We are developing active nonlinear integrated photonics in the mid-IR by leveraging quantum cascade lasers (QCLs) as both light sources and waveguides. This novel platform eliminates the need for hybrid integration of sources and passive waveguides, instead uniting light generation, manipulation, and guiding within a single, monolithic architecture. By combining QCLs laser cores with racetrack resonators, directional couplers, and other photonic building blocks, we aim to create tunable lasers, broadband frequency combs, and picosecond pulse generators entirely on-chip.  Imaged above is a "Vernier tunable" laser using nine different QCL sections, which can each be individually-addressed using electrical bias.
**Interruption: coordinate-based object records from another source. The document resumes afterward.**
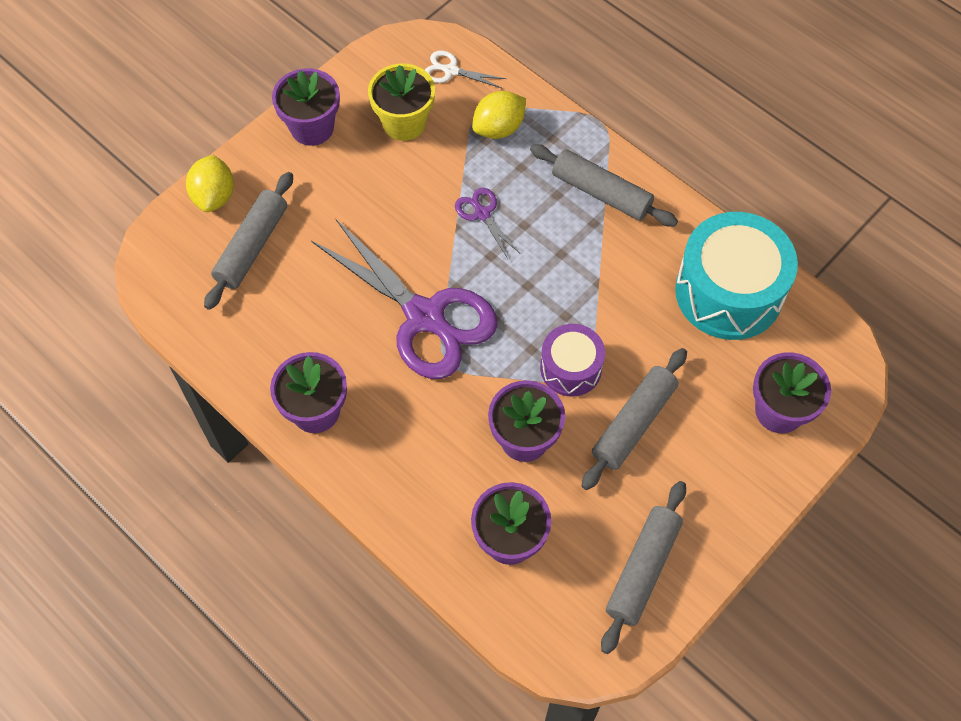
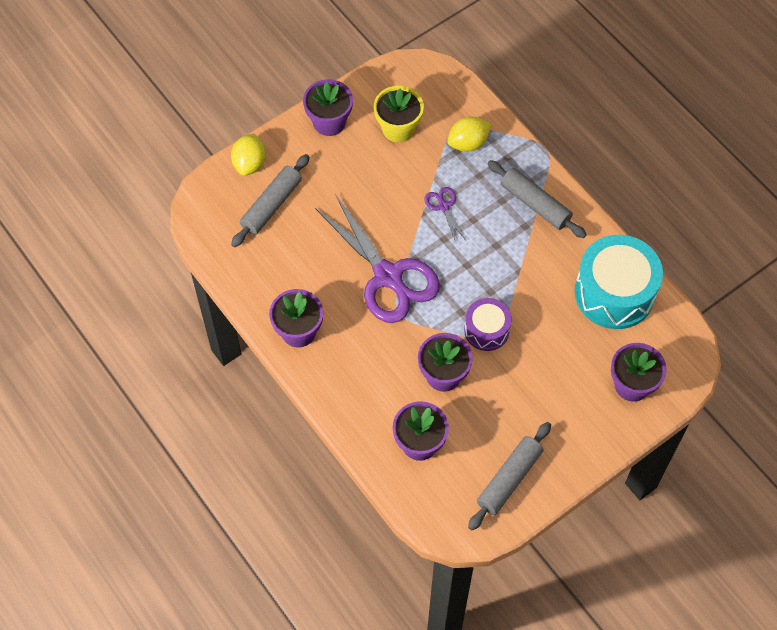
camera: 10 degrees right, 0 degrees up
(450, 70) = (440, 93): white scissors -> none
(633, 423) = (524, 377): grey rolling pin -> none

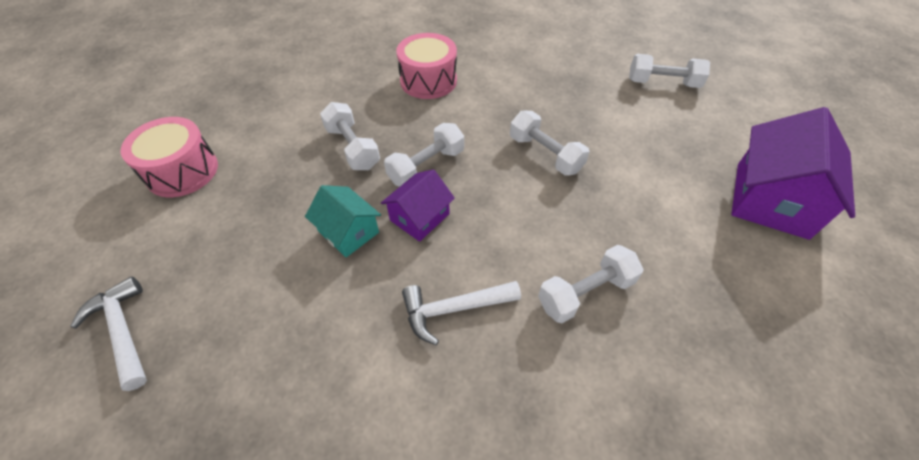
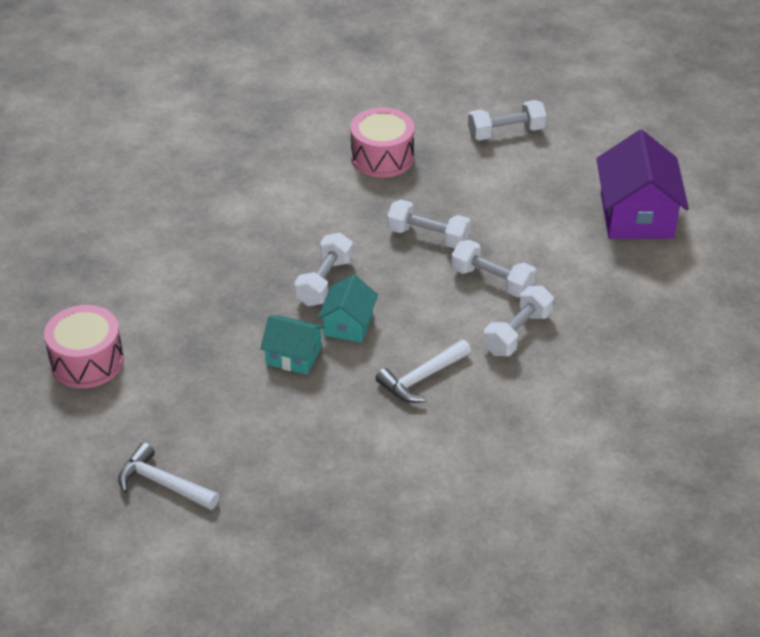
camera: 25 degrees left, 10 degrees down
(352, 148) = (240, 288): white dumbbell -> white dumbbell (492, 281)
(419, 217) = (348, 324): purple house -> turquoise house
(428, 81) = (267, 199): pink drum -> pink drum (382, 157)

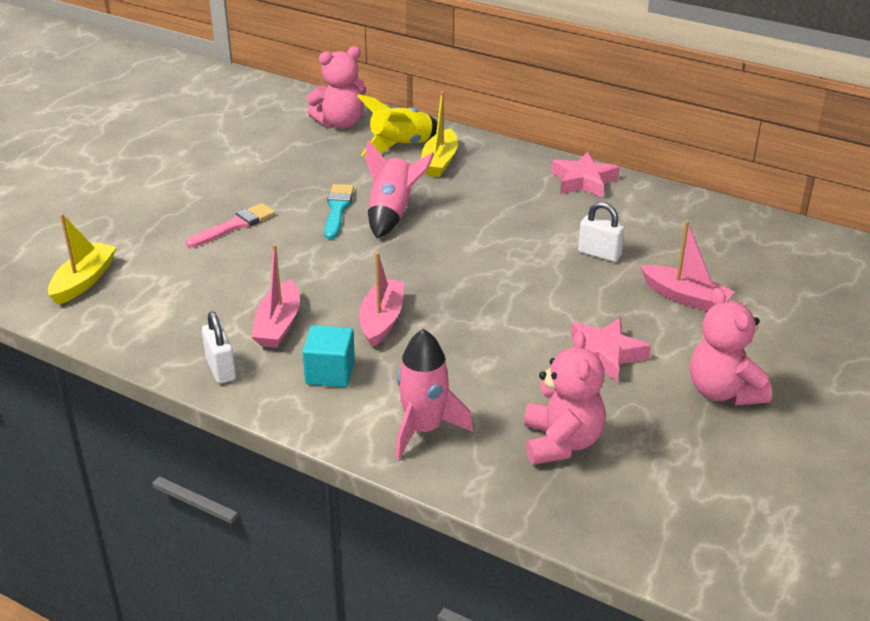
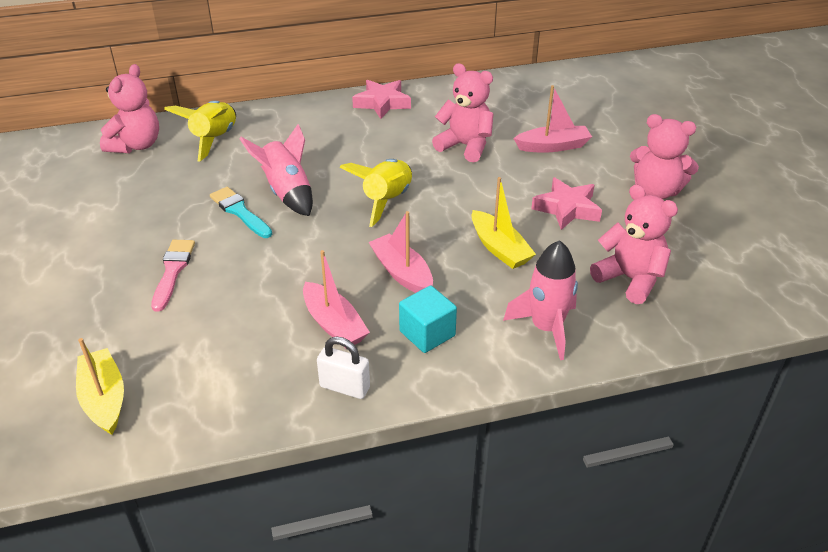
camera: 45 degrees left, 5 degrees up
(439, 162) = (262, 137): yellow boat -> yellow boat (499, 248)
(457, 261) = (386, 201): none -> yellow rocket
(599, 254) = (465, 146): white padlock -> pink teddy bear

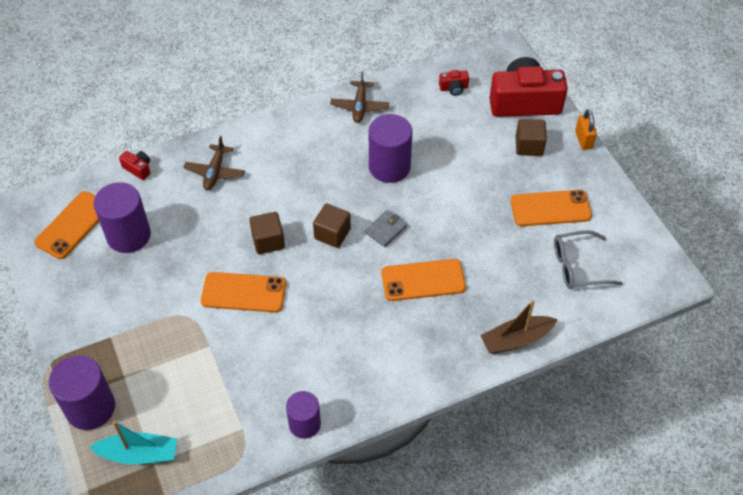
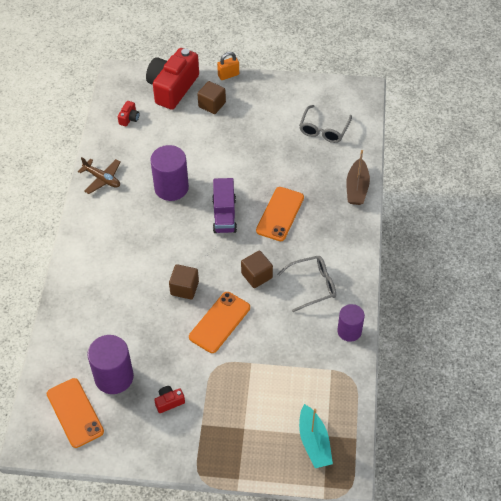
camera: 60 degrees left, 0 degrees up
(90, 408) = (256, 460): purple cylinder -> none
(138, 169) = (51, 345): red camera -> red camera (169, 402)
(139, 454) = (314, 442): turquoise boat -> turquoise boat turned 135 degrees clockwise
(215, 172) = (95, 295): brown plane -> none
(332, 234) = (205, 247): brown cube -> brown cube (256, 276)
(345, 358) = (312, 285): none -> grey glasses
(386, 230) = (224, 215): grey wallet -> purple truck
(550, 208) = (270, 120): orange phone -> none
(583, 140) = (228, 75): orange padlock -> orange padlock turned 45 degrees counterclockwise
QCLs are especially intriguing because they can emit multiple colors simultaneously, and sometimes these colors spontaneously synchronize, producing what is known as a frequency comb.  Frequency combs have wide-ranging applications, from precise measurements and chemical detection to environmental monitoring and next-generation communication technologies. Much of our work revolved around optimizing the performance of QCL combs: increasing their output powers, reducing their sensitivity to optical feedback, and expanding their optical bandwidths.

We recently demonstrated a pair of QCL rings spontaneously generates a unique frequency comb with numerous interacting, phase-locked tones, leading to simultaneous circulation of bright and dark picosecond light pulses (solitons) exiting the cavity together—a phenomenon impossible in a standalone laser.  Inspired by these results, our current research explores novel states of light emerging from multi-resonator QCL systems, aiming to manipulate light in even more sophisticated ways.  We are also expanding our focus to include matrices of coupled lasers, paving the way for large-scale, integrated photonic networks with unprecedented capabilities.